Growing Up Reading Queer: The Legacy of Tragic Endings

Amanda Jean
The Coil
Published in
4 min readAug 23, 2016

I’m not sure when I knew I was queer, but it was early.

I grew up reading a hodgepodge of lit, most of it out of my age range like many good bookworms, but especially a lot of Harlequin romance novels. I loved historical, the more overwrought and corseted the better, and I don’t think I read anything written after 1998. It was a golden age of stylized covers and euphemistic language, all about the highs and lows of tragedy — and it was before the genre gradually rehauled itself to be less, uh, loose with consent and misogyny. It poured the honey of strife always, always leading to a happy ending directly inside my brain.

When I realized I wasn’t straight, I tried to find those sorts of stories written for people like me.

Spoiler alert: there weren’t a lot of lesbian romance novels, or gay romance novels, and the idea of romance with a bi or trans character was a joke no one actually laughed at.

I found a lot of nonfiction, and some poetry, but the sexy melodrama I wanted — the strife leading to a happy ending — was scarce or absent. Instead, I got fiction about a community struggling to survive. When what I found was agony and loss in the wake of oppression — and AIDs — it told me that it was what I could expect.

Stories about our agonies, big and small, are necessary. But we also need the flip-side of that coin: we need escapism, or hope, or just proof that we won’t die and that someone will love us.

Queer romance exploded with the popularity of ebooks in the mid-2000s. Since then, we’ve adopted a lot of the conventions from our heterosexual counterpart: clichéd covers, formulaic plots, and happy endings against all odds. At the same time, it’s a transformative genre that has gained its own quirks and tropes and drawbacks. Though there’s a hierarchy (White cisgender men loom large.), I can finally read meet-cutes and historicals and sci-fi about bi women like me. There are happy endings for trans folks, and asexual folks, and there’s even experimental fiction, dark fiction, and traditional literary fiction being published by LGBT romance houses now.

But before I had K. J. Charles, Josh Lanyon, and Radclyffe on my Kindle, on my bookshelf there was (and still is) E. M. Forster, Patricia Highsmith, Rita Mae Brown, James Baldwin, and Jim Grimsley.

I love Jim Grimsley, which is an awkward thing to say given that I’m shilling an interview with him. It turns out I’m not alone in my adoration; many of my friends poured out of the woodwork when I mentioned him. We’d all thrown ourselves on the sword of his work at pivotal points in our lives — and I mean that: his stuff is sharp, and it tends to hurt. Dream Boy was the first book of his I read at around age 14, after a trek up to Powell’s Bookstore in Portland, where I tucked myself into their towering shelves and didn’t come out for an hour.

After a few months into production of the podcast I co-host with Austin Chant about queer romance lit, The Hopeless Romantic, I started to think about Jim Grimsley. Austin and I had traced some of the origins of the genre, and we’d talked to some of our favorite people about important topics (like trans romance and bi romance and disability rep in the genre, and even an episode about sex scenes), and I’d talked at length about how important those first queer stories I’d read were and how they’d shaped me.

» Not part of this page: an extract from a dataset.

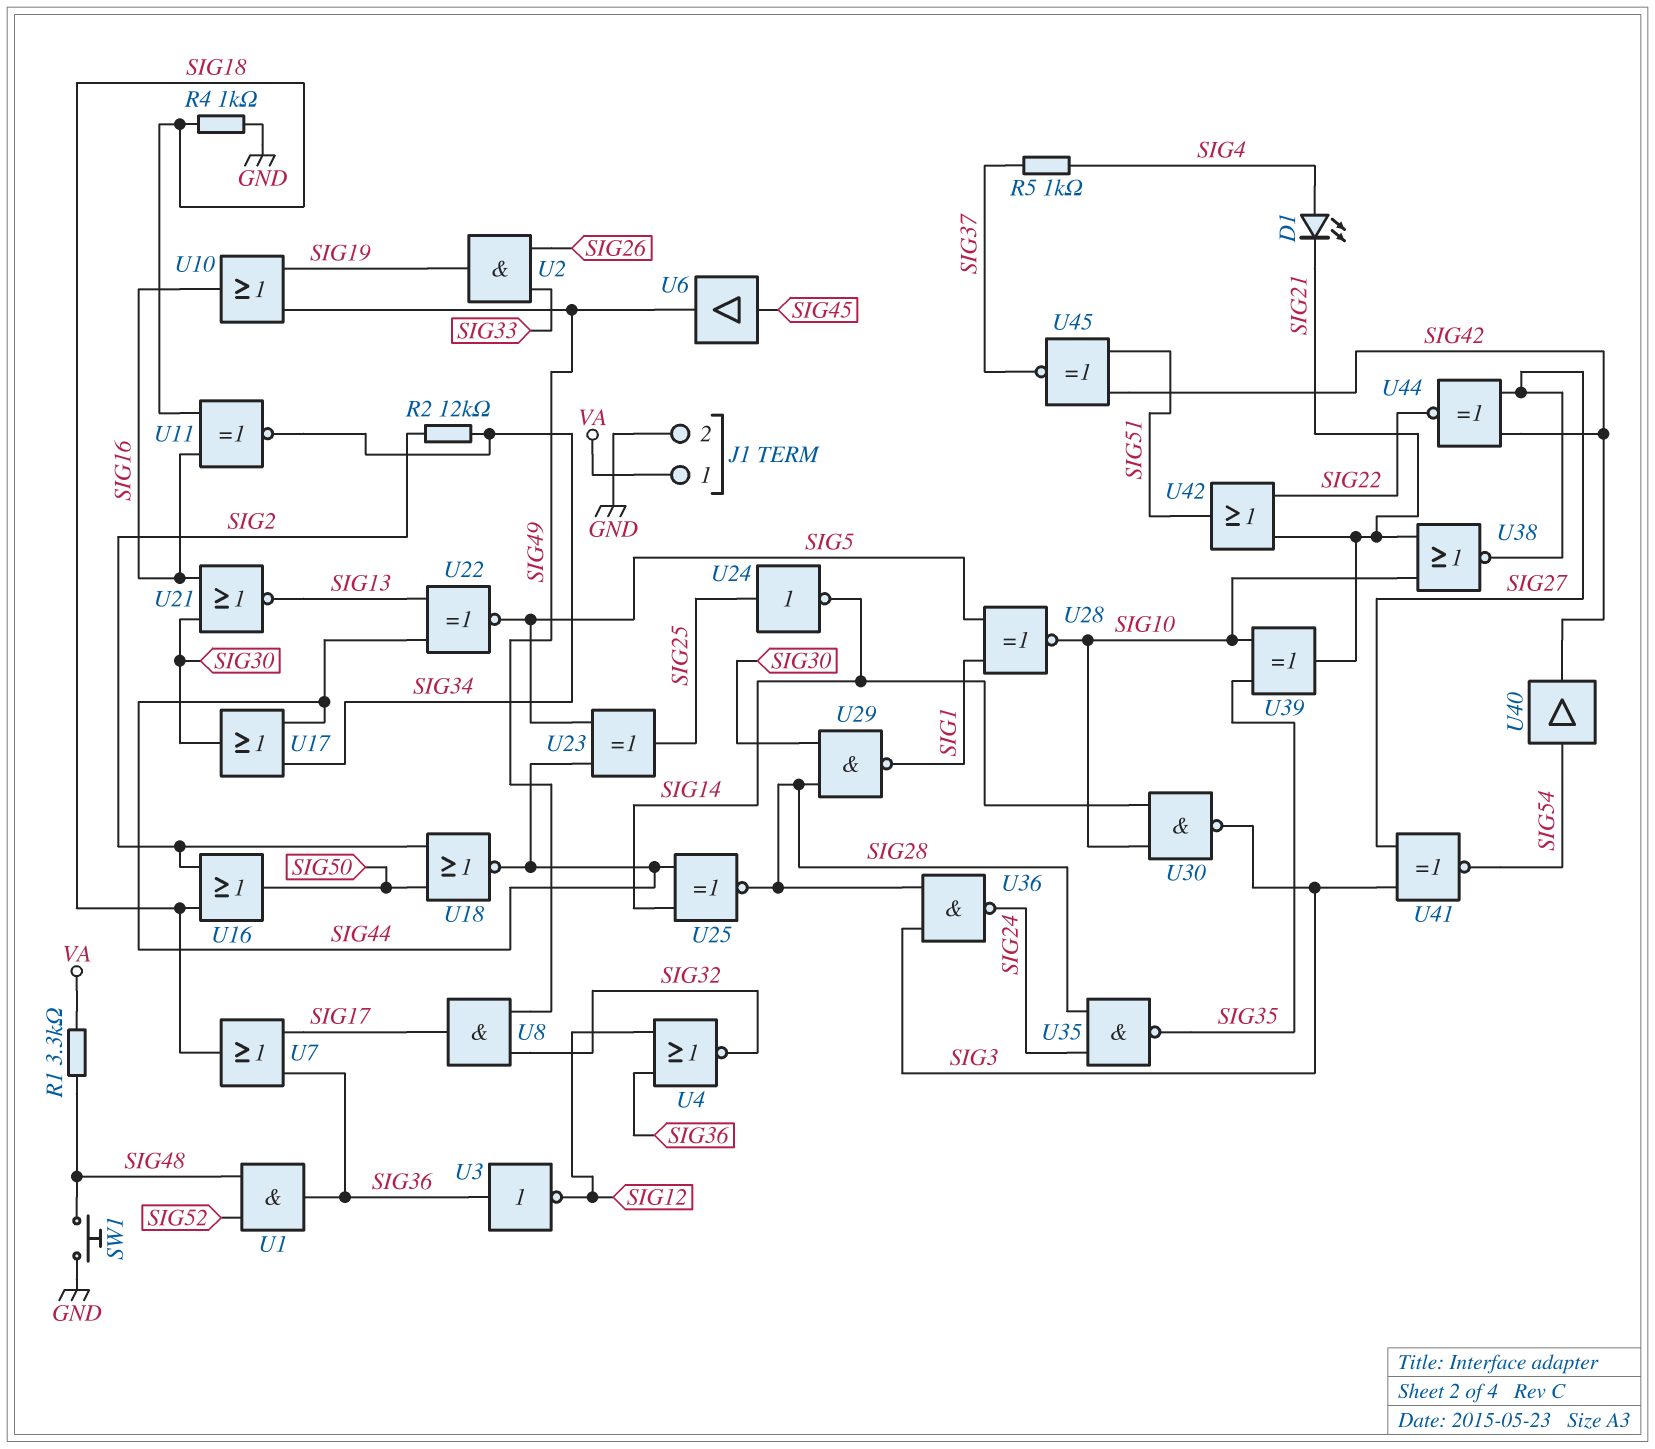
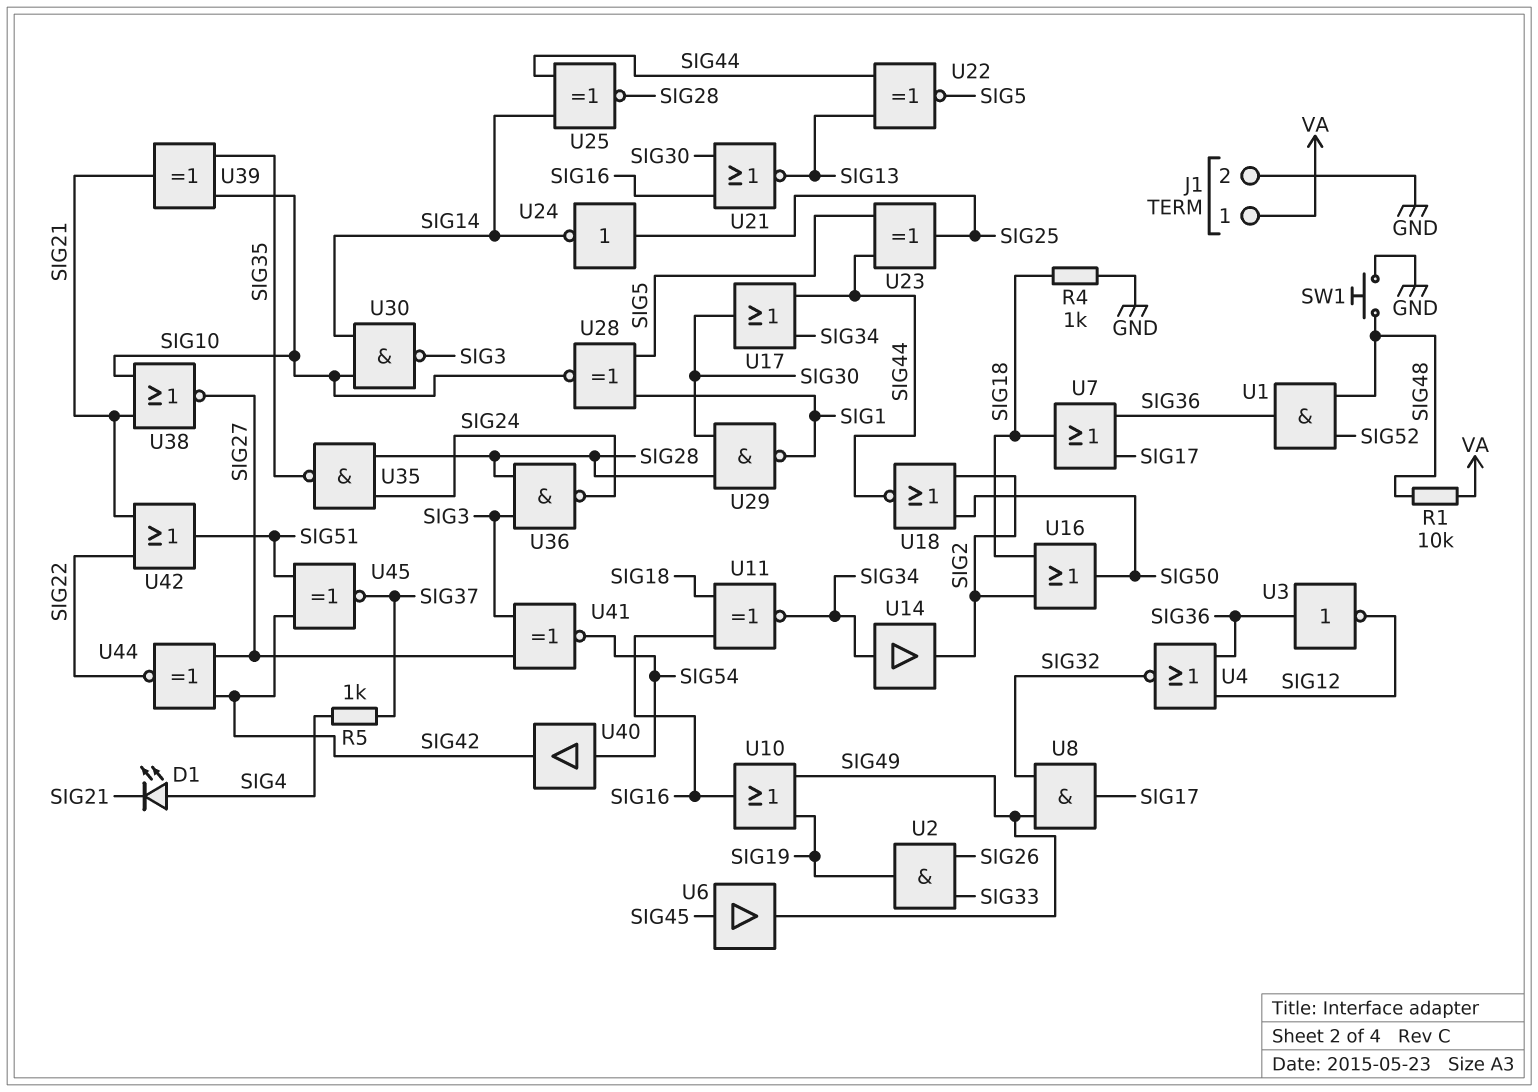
R1: 3.3k (SIG48, VA) -> 10k (SIG48, VA)
R2: 12k (SIG2, SIG34) -> none
U14: none -> buffer (in SIG34, out SIG2)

Since Grimsley is someone with a lasting impact on my feelings about queer literature and even being queer, the germ of an idea — What if I asked Jim Grimsley to be on the podcast? — took root. Eventually, I asked him; he said yes; after some scheduling snafus we finally managed it; and now there’s audio proof that Jim Grimsley is as thoughtful, kind, and talented as I hoped he might be. In the episode, he talks about his propensity for sadder subjects, the industry’s changing attitude toward queer fiction, and the autobiographical roots of some of his work.

Jim Grimsley’s work isn’t romance, and that genre division is part of the conversation about and within romance: where does the split between LGBTQIA fiction and LGBTQIA romance land, exactly? THR’s conversations frequently turn broad, as queer romance doesn’t exist in a vacuum. It’s a spin-off from the legacy of queer fiction before us, from mythology all the way down to Angels in America. Ignoring the bigger genre and ignoring the culture around us would make for an extremely boring podcast.

In a time when queer characters in mainstream media are still killed off and denied happy endings and when queer stories seem like fodder for straight audiences, I think a lot of us still turn to books to find ourselves. The fourteen-year-olds of now should be able to find the tragedies, literary fiction, and nonfiction of our past and present, but stories should be written for them, for malleable teenagers. They deserve stories where they don’t die and someone loves them.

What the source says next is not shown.